8 de set. de 2013, 12:49 — Lusa / AO online

  "Chamo todos os empresários, aos que queiram e vivam no país, aos comerciantes portugueses, chineses, colombianos, árabes, aos venezuelanos também os chamo, a atuar de acordo com a lei, a não se prestarem a campanhas de especulação e açambarcamento", disse Maduro, num discurso proferido no sábado. Nicolás Maduro falava em Los Valles del Tuy, a sul de Caracas, no âmbito de um ato de "Governo de rua" e de registo nacional das comunas (municípios), durante o qual assegurou que "há uns bichinhos conspirando, escondendo os produtos do povo". Por tal razão, exortou o Instituto para a Defesa das Pessoas no Acesso a Bens e Serviços (Indepais), a Superintendência Nacional de Custos e Preços, as Forças Armadas e os conselhos comunais a "reforçarem o cumprimento estrito da lei". "A partir deste momento, para aqueles negócios que se comprove que são participantes em planos especulativos, de açambarcamento e sabotagem, vou atuar com mão dura e vou intervir (administrativamente) de maneira direta e vou entregá-los às comunas", disse.

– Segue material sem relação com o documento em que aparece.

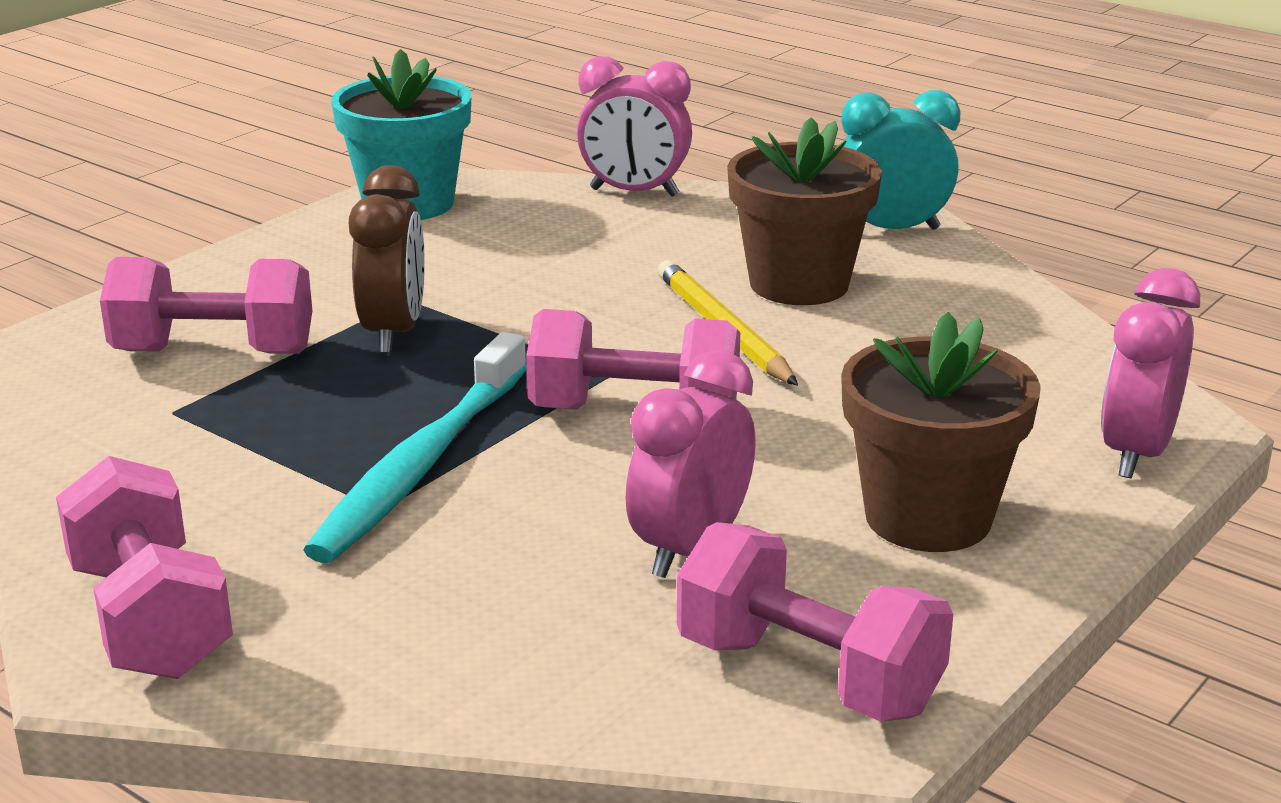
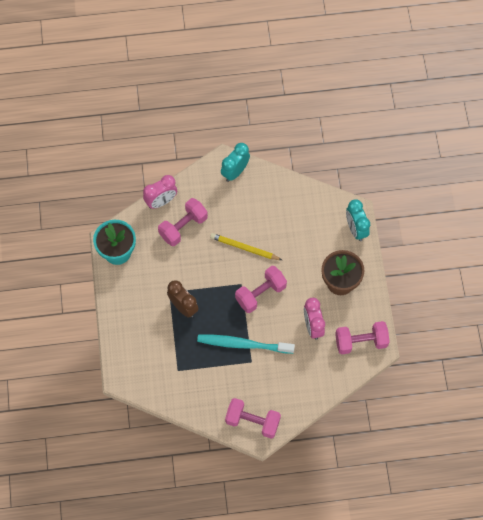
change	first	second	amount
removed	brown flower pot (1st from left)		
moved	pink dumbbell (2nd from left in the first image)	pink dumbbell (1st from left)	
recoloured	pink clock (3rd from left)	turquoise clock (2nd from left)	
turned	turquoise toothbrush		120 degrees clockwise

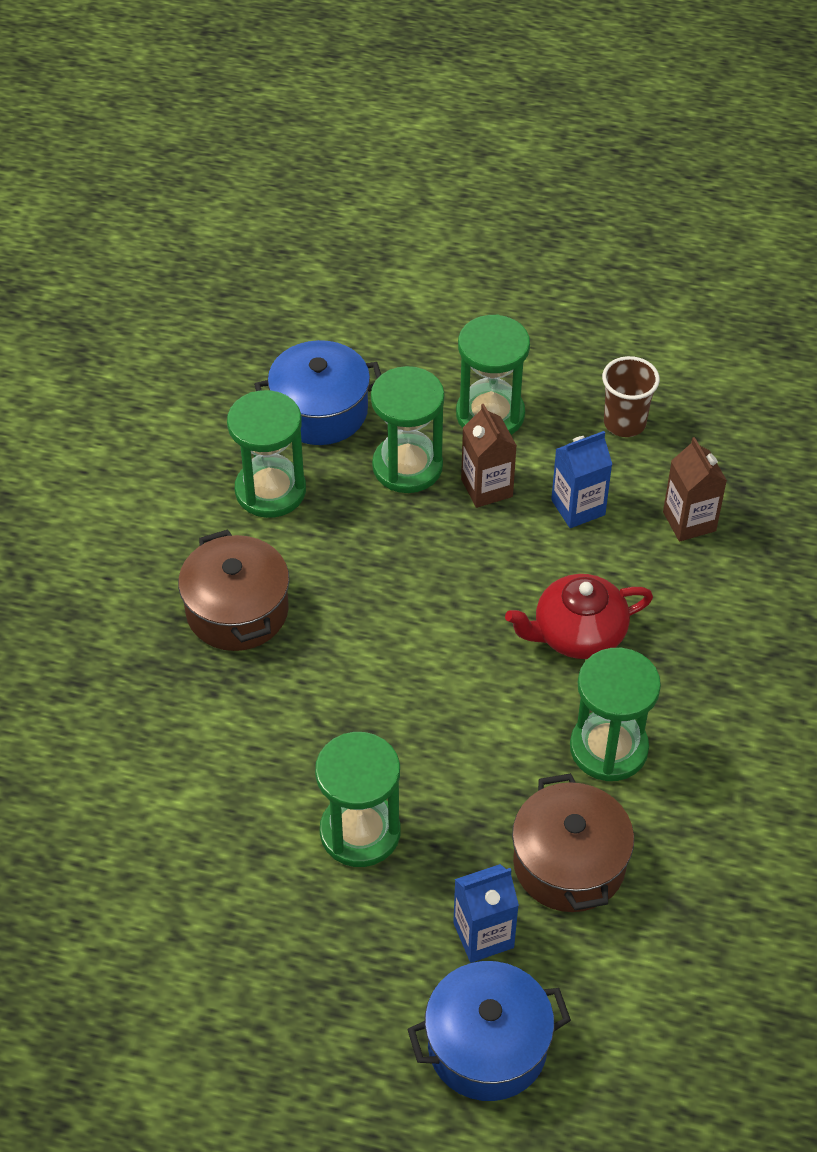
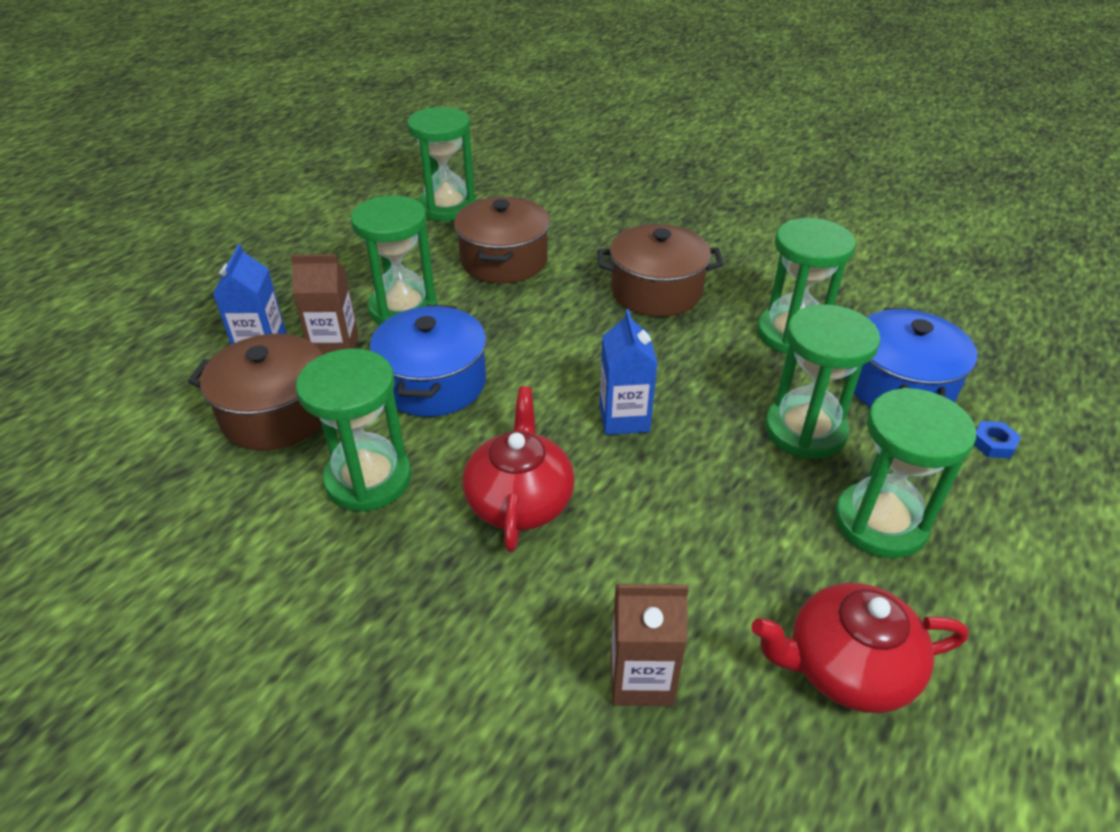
change	first	second	amount
replaced	brown cup	red teapot (2nd from left)	
moved	brown carton (1st from left)		
moved	blue carton (2nd from left)		
moved	blue pot (2nd from left in the first image)	blue pot (1st from left)	
added		green hourglass (3rd from left)	
added		brown pot (2nd from left)	
added		blue nut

Por outro lado, anunciou a ativação do programa de assistência Plano Mercal (Mercado de Alimentos) Comunal que "chegará à casa do povo organizado em comuna", apelando ao registo nacional, à organização dos conselhos comunais e à implementação de programas da revolução. Maduro frisou ainda que está em curso uma "guerra económica para provocar que o povo se irrite e um dia saia à rua, como a 27 de fevereiro", em alusão à "explosão social" de 1989, contra um pacote de medidas económicas anunciadas pelo falecido presidente Carlos Andrés Pérez, que ficou conhecida como 'El Caracazo', e durante a qual milhares de pessoas forma assassinadas. "A burguesia não sabe que se isso acontece serão outros objetivos diferentes dos desse dia", afirmou.